Investigating changes in American English vocabulary over the last 40 years

Tag Archives: fast food

food court

(1980’s | businese (real estate) | “dining area”)

Why “court”? It’s more like a dining mall, but in the early days food courts were found only inside of malls, and a mall within a mall would have caused confusion. And why “mall”? A mall was a wide pedestrian boulevard, often grassy, and it never had anything much to do with commerce — though shopping malls did typically have wide central corridors that one walked along. I haven’t done the research, but it seems to me that “mall” and “court” were adopted for these bastions of plebeian retail because of their grand associations with aristocracy, elegance, and luxury. Not that there’s anything particularly elegant or luxurious about your standard food court, yet “court,” with its echoes of royalty, lends the enterprise a touch of class. A more plebeian explanation is that the word conjures up a big open space, like a basketball or tennis court. Or it’s where you go to judge the food.

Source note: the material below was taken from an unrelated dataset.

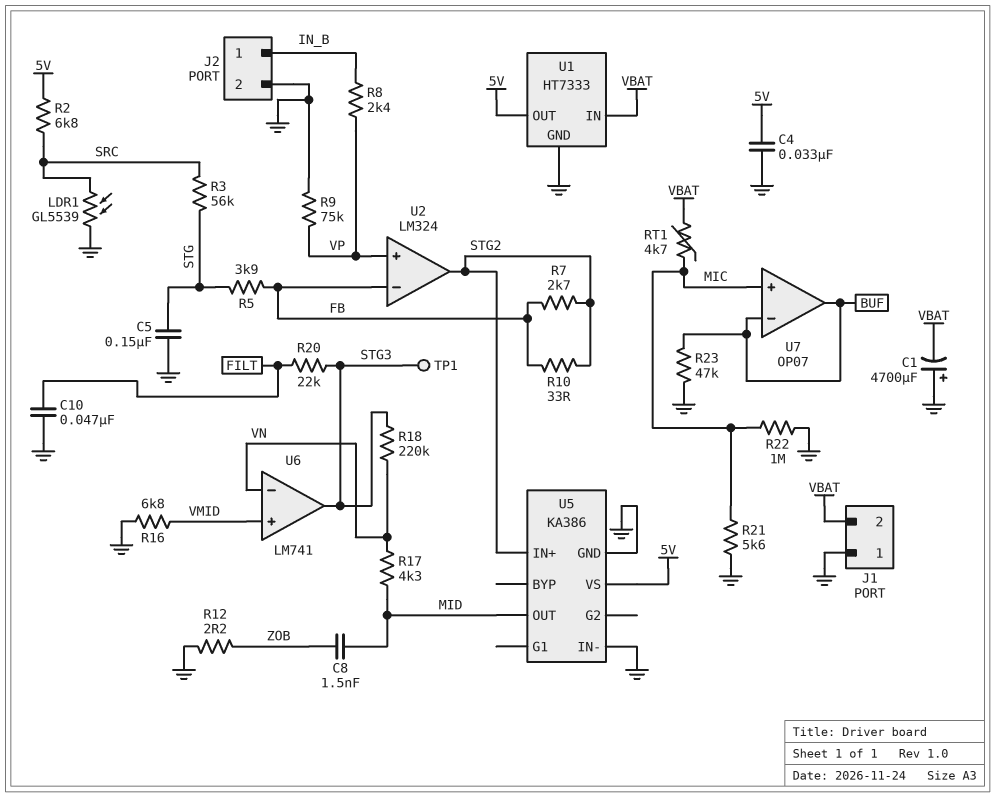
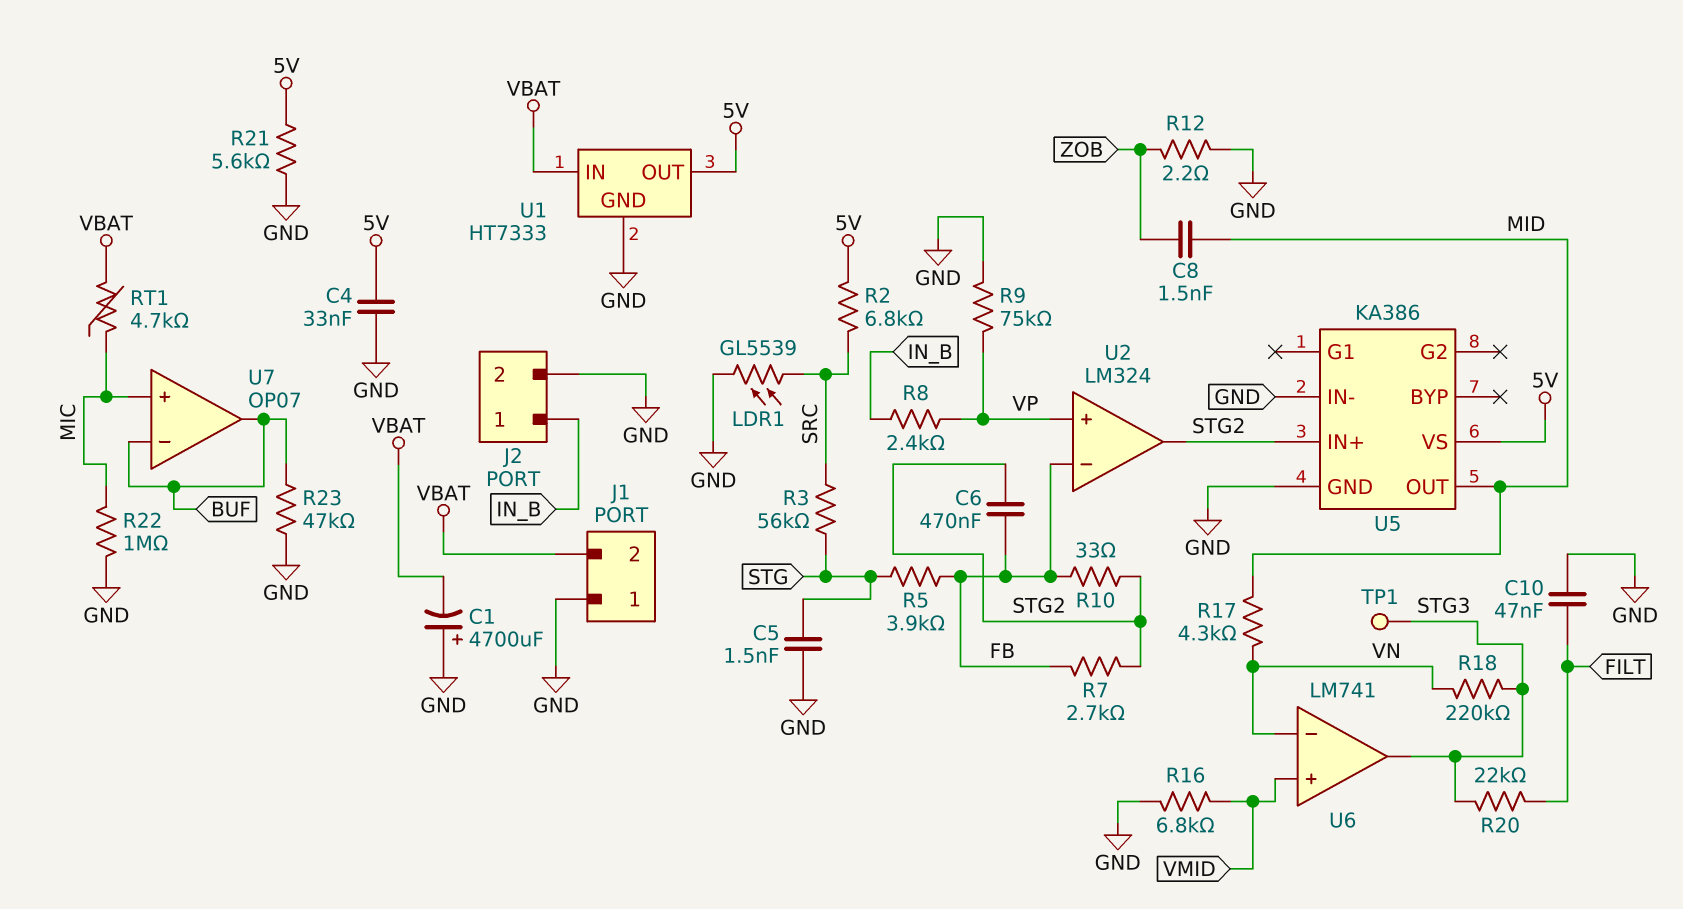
C5: 150nF (GND, STG) -> 1.5nF (GND, STG)
C6: none -> 470nF (FB, STG2)
R21: 5.6k (GND, MIC) -> 5.6k (5V, GND)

One chronicler of the food court lays it at the door of James Rouse, a developer who responded to Levittowns by creating the planned community Columbia, MD ten years before he opened Harborplace in 1980 in downtown Baltimore. (I grew up between those two landmarks, in the heart of Rouseland.) For a developer, he wasn’t that bad, according to the New York Times obituary. It’s not clear if the phrase “food court” is due to Rouse; he may be responsible for “shopping mall.”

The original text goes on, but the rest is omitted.